El alcalde de Uruapan quería eso, y lo hizo ver en diferentes oportunidades, de ahí que llevara algo de protección como chaleco antibalas y varios efectivos policiales municipales y de la Guardia Nacional que le rondaban cerca. Medidas algo insignificantes, como lo termina por demostrar su asesinato. Estaba consciente de cuál podría ser su final, de ahí la valentía de lanzarse como un cruzado. Su reclamo era hacer de las políticas de seguridad pública, una réplica de El Salvador de Nayib Bukele, la trampa más corriente en estos días para graficar un pretendido intento de pacificación. Claro que detrás de esa malentendida firmeza pensada desde el estómago –si algo vuela por los aires allí son los derechos individuales– se debe entender cierto contexto: no es tan fácil tener bajo el control, como lo hace el salvadoreño, a jueces y legisladores que pueden hacer de los caminos de la ilegalidad la legalidad a la medida, una especie de terrorismo de Estado en democracia como se hacía hace algunas décadas con los militares en el poder.

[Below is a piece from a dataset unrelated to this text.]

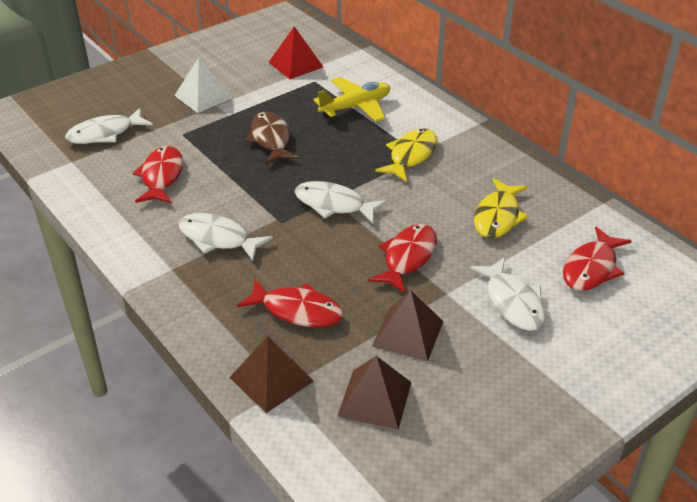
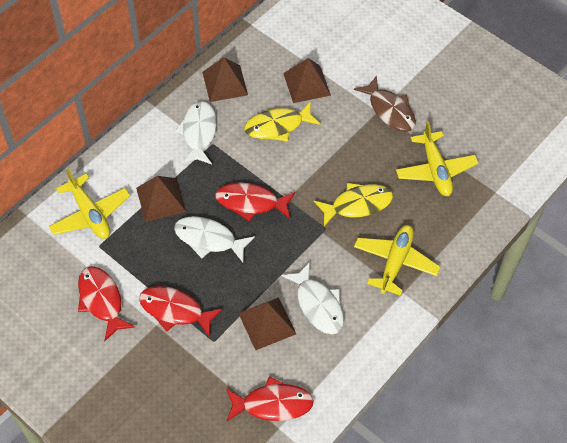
brown pyramid: 3 -> 4
red pyramid: 1 -> 0
white fish: 4 -> 3
white pyramid: 1 -> 0
yellow plane: 1 -> 3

La “criminalidad” del pasado eran políticos, sindicalistas, curas, jóvenes organizados que reclamaban por democracia, justicia, una sociedad más igualitaria. Les llevó pocos años, miles de muertos y desaparecidos para silenciar su reclamo. Con el crimen organizado, en cambio, el tiempo no cuenta, y puede mutar entre pobres, clases medias y ricos, de la política al sindicalismo, entre empresarios y militares. El lavado del dinero resulta su pararrayos al que hasta los más exquisitos se aferran (bancos y financieras, especialmente). Las economías enclenques o en apogeo lo agradecen.

Movidos por un raciocinio empresarial, los negocios se expanden tal cual las hidras de la leyenda. De los ya tradicionales tráficos del fentanilo, la cocaína y los migrantes, a la extorsión, el secuestro, el tráfico de especies y los asaltos a plataformas petroleras. De los más espectaculares negocios como a los más innovadores; el contrabando de combustibles, la falsificación de medicamentos, la minería ilegal. Abundante ramificación delincuencial y escaso Estado para desbaratarla. Tampoco podemos ser ilusos. Si nos presentan datos precisos sobre resultados espectaculares en seguridad pública, veamos el contexto, especialmente cuando antes poco se quiso hacer.

La masacre brasileña sigue la narrativa del narcoterrorismo lanzada desde Washington (tiene otros súbditos en Argentina y Perú, y se esperan nuevos discípulos en Bolivia y Chile) en un revival de la Doctrina Monroe del siglo pasado. La destrucción de lanchas con drogas en el Caribe o el Pacífico no es más que excusa del que se siente impune para hacer lo que le venga en ganas, como el que ordena la muerte de un alcalde enemigo de sus intereses. Los motivos para quienes ordenan la muerte, sin importar dónde se paran, pueden parecerse. En el subsuelo, allí donde poco se ve, nada ha cambiado. De las ejecuciones arbitrarias al blanqueo de capitales, nada impide que seamos (y lo seguiremos siendo) testigos involuntarios.